Pop Vicenza, caos e favori

Venerdì 18 Novembre 2016
Pop Vicenza, caos e favori
Sulle compravendite delle azioni Popolare Vicenza era un colabrodo. La conferma arriva dalle indiscrezioni sull'audit interno commissionato nel gennaio del 2016 dal consigliere delegato Francesco Iorio due mesi dopo le dimissioni dello storico presidente Gianni Zonin. Ordini lavorati a mano, registri su un file excel senza password modificabili da qualsiasi dipendente, tempi di lavorazione lunghi e tre anni in cui non si è riuscito a far decollare un sistema informatico adeguato e soluzioni alternative. Ecco il quadro di criticità dipinto dall'analisi voluta da Iorio, in banca dal giugno 2015. Nemmeno in attesa del sistema informatico, poi non varato per il cambio dei vertici e l'avvio della trasformazione in spa, la banca è riuscita a predisporre «soluzioni alternative» per garantire i principi base della compravendita di strumenti finanziari (fra cui il pari trattamento azionisti e la corretta attuazione del registro ordini). Il rapporto passa in rassegna i passi e le delibere del cda nei tre anni dal febbraio 2012 al marzo 2015. Le prime criticità, già emerse nel 2011, furono formalmente messe nere su bianco nel 2012, e vennero affrontate già in un cda del 9 luglio 2013 dove una prima serie di misure fu illustrata ai consiglieri all'allora presidente Gianni Zonin da Adriano Cauduro, unico dei 4 vice direttori dell'epoca ancora nel gruppo con l'incarico di dg della controllata Banca Nuova. Cauduro ricordò come la banca avesse la facoltà e «non l'obbligo» di riacquistare le proprie azioni. In quell'occasione il cda approvò la proposta di revisione delle modalità di gestione avvalendosi anche di un parere legale.
Il comitato esecutivo a febbraio 2014 autorizzò poi l'avvio delle attività delle procedure informatiche. Certo l'audit riconosce come abbiano influito sulle difficoltà riscontrate nell'attivazione «l'evoluzione del quadro economico, normativo e regolamentare» come ad esempio le disposizioni, varate ad aprile 2014, per vincolare il fondo del riacquisto di azioni e che disponevano l'autorizzazione di Banca d'Italia. Poi definitivamente stoppato dalla Bce. Poi venne ipotizzato il coinvolgimento di un soggetto terzo, l'Icbpi con il ruolo di esecutore degli ordini. Progetto abbandonato.

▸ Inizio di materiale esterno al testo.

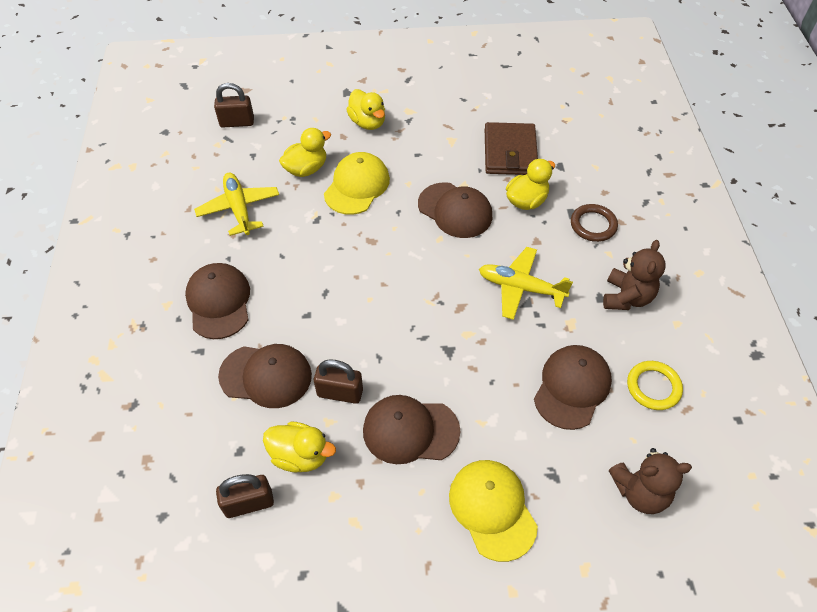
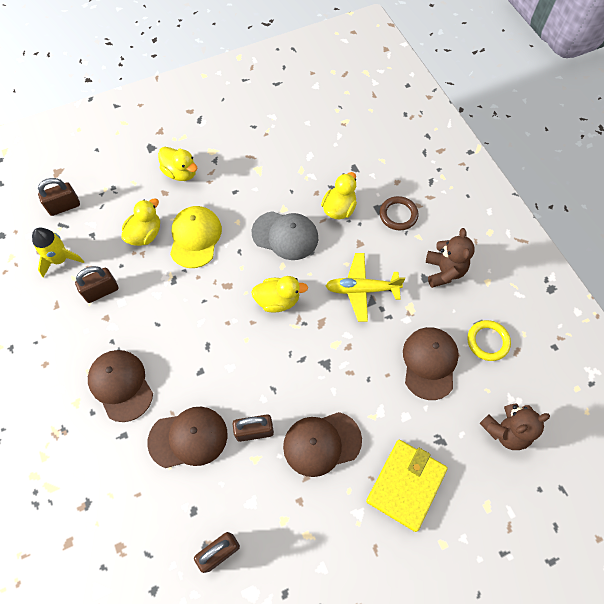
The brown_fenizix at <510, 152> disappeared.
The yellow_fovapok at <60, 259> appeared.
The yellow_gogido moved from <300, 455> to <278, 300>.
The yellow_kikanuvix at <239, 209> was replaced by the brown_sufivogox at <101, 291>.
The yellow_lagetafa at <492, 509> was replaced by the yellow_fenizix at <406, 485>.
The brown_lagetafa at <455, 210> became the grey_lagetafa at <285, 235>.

Sugli ex vertici della Vicenza pende un'inchiesta della Procura berica per aggiotaggio e ostacolo alla Vigilanza. E presto, per inizio 2017, potrebbero arrivare le sanzioni della Consob sull'aumento di capitale varato nel 2014 da 600 milioni, frutto di una ispezione di quasi un anno culminata in una lettera di contestazione che ha sottolineato delle gravi irregolarità alla normativa Mifid da parte della banca nel collocare prodotti non adeguati al tipo di clientela retail (problemi simili sono stati contestati anche agli ex vertici di Veneto Banca). Dalle verifiche Consob almeno 26mila adesioni su 29mila sono «in assenza della raccolta di manifestazioni di interesse» e il «60% delle adesioni raccolte via internet è stato immesso da indirizzi di personal computer in uso ai dipendenti». Poi c'è il capitolo degli azionisti eccellenti che hanno aggirato il blocco delle compravendite ottenendo l'annullamento e il rimborso delle azioni. E quello tipo Autostrada del Brennero, che nel 2014 ha comprato e ventuto titoli per milioni mentre centinaia di altri azionisti rimanevano al palo. E fa rumore il caso della Folco Finanziaria: 38 milioni di esposizione sulle due banche venete (16 milioni solo per la Veneto) in azioni che valgono 10 cent. E ora la holding di partecipazioni fondata dall'ex imprenditore tessile vicentino Giancarlo Folco, scomparso nel 2011, rischia la bancarotta.